True Teas

December 21, 2019 0 By Yena Kuzoo

Disclaimer: Kuzoo and I are not medical professionals, nutritionists, or any type of healthcare related professionals. This article is strictly for informational purposes only. We do not recommend you substitute tea for certain medications; if you are unsure about the effects talk to your doctor first before beginning any new regimen. There are affiliate links throughout certain posts and if you click on those links you will be redirected to another website. Any purchases you make Kuzoo & I will receive commission off of it with no extra charge.

What is a “True Tea”? Why is it called a True Tea? Are there non True Teas? 

If these are a few questions you have been asking yourself since you delved into the tea world or you are simply curious, then you have arrived at the right spot on the internet! 

There are the base true teas which are White, Green , Oolong , Black, and Pu’erh tea (which is a little more special). 

Same Plant, Different Teas?

True teas come from the plant Camellia Sinensis. This is what makes these teas “true”. 

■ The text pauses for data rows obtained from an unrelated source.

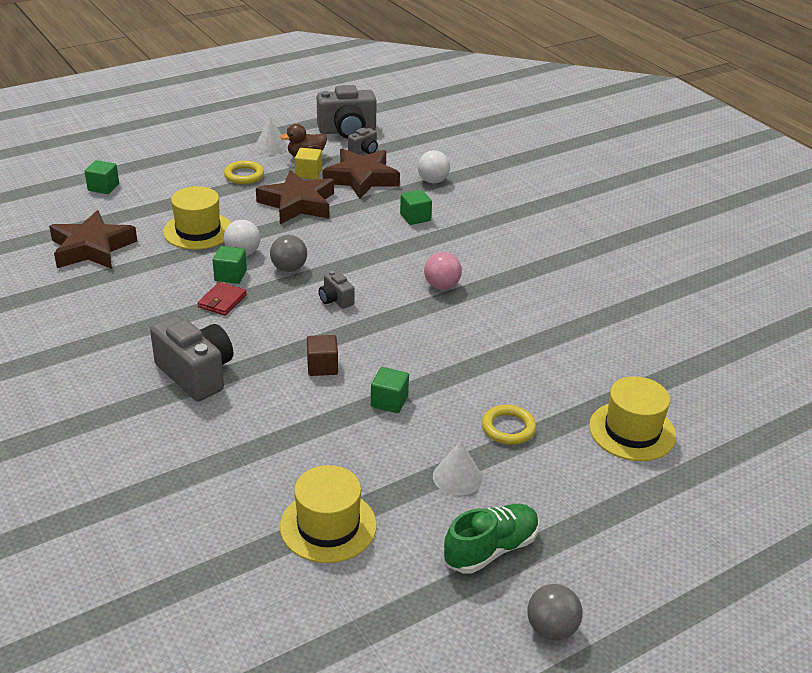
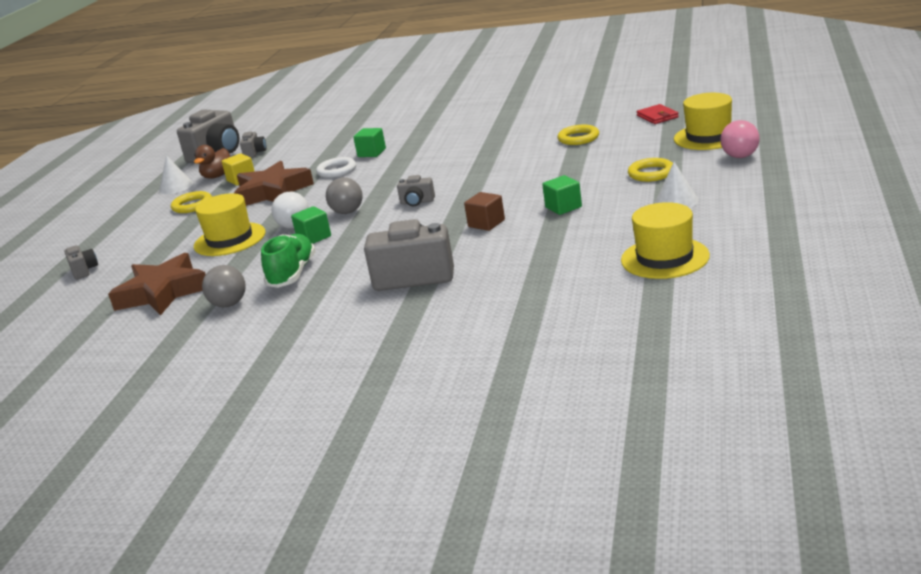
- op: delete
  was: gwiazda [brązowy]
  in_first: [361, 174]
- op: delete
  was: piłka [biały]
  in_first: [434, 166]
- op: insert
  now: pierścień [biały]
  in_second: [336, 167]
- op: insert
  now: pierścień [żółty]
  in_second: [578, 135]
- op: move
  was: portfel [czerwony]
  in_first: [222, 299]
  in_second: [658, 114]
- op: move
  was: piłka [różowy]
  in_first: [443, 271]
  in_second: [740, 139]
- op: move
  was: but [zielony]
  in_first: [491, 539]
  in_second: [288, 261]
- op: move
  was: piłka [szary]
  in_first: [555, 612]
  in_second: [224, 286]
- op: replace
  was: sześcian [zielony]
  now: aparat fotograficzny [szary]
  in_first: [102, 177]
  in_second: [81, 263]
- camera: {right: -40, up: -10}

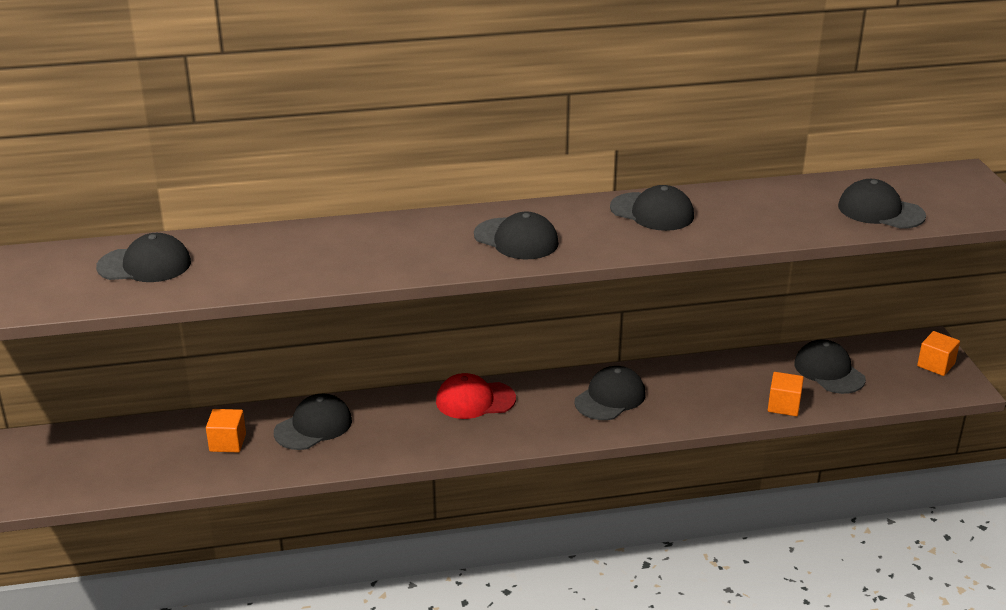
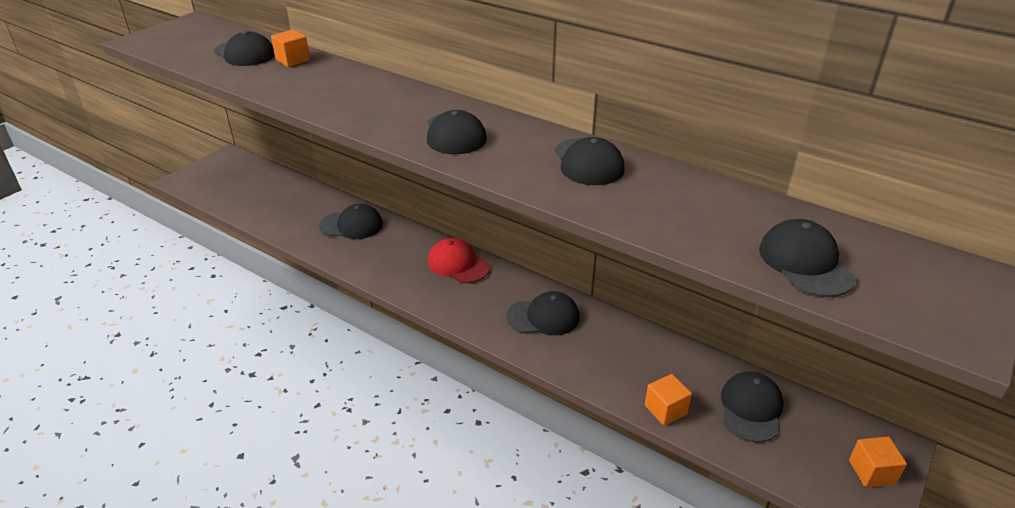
- op: move
  was: sześcian [pomarańczowy]
  in_first: [226, 431]
  in_second: [290, 48]
- camera: {right: 45, up: 5}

Whereas Herbal or Tisanes teas are made from roots, flower buds, fruit, and a wide variety of plants. 

True teas come in 4 different categories ranging from white tea, green tea, oolong, black tea, and pu’erh tea. 

Even if these lovely teas come from the same plant what makes them stand out individually is how they are dried, oxidized, and processed.  

White tea being the least oxidized with its light delicate flavor, Green tea with its green hue being heated quickly as to not oxidize too much but enough for the green color, Oolong the smooth middle child between Green and Black, Black tea with it being fully oxidized creating a deep brownish red color, and then there is the special post-oxidized into fermentation tea called Pu’erh that is a sub-type of green tea. 

White Tea

White is considered the most “healthy” out of all the true teas. It has the most antioxidants out of its true tea family which protect the cells from damage by compounds called free radicals. 

An overflow of free-radical damage is linked to aging, a weakened immune system, inflammation and other various diseases. 

This tea has the least amount of caffeine but is not totally free of caffeine!

This tea’s process is much gentler than its True Tea siblings. The tea makers take the youngest buds of the tea plant and instead of being exposed to rolling or being roasted it comes out tender with a straight-from-the-garden taste.

This tea has an elegantly light taste to it with a vast amount of flavor profiles including subtle, fruity, honey, vanilla, floral, grassy, and citrus, plus more!

Green Tea

Green tea is barely oxidized at all, so the leaves keep some of their original green leaf color. 

For novices, Green Tea can taste grassy. The taste gets better if the high quality is a factor. It can have a mellow honey-like taste to a more citrusy essence.

 It can range from a pale yellow to a cute light green hue. 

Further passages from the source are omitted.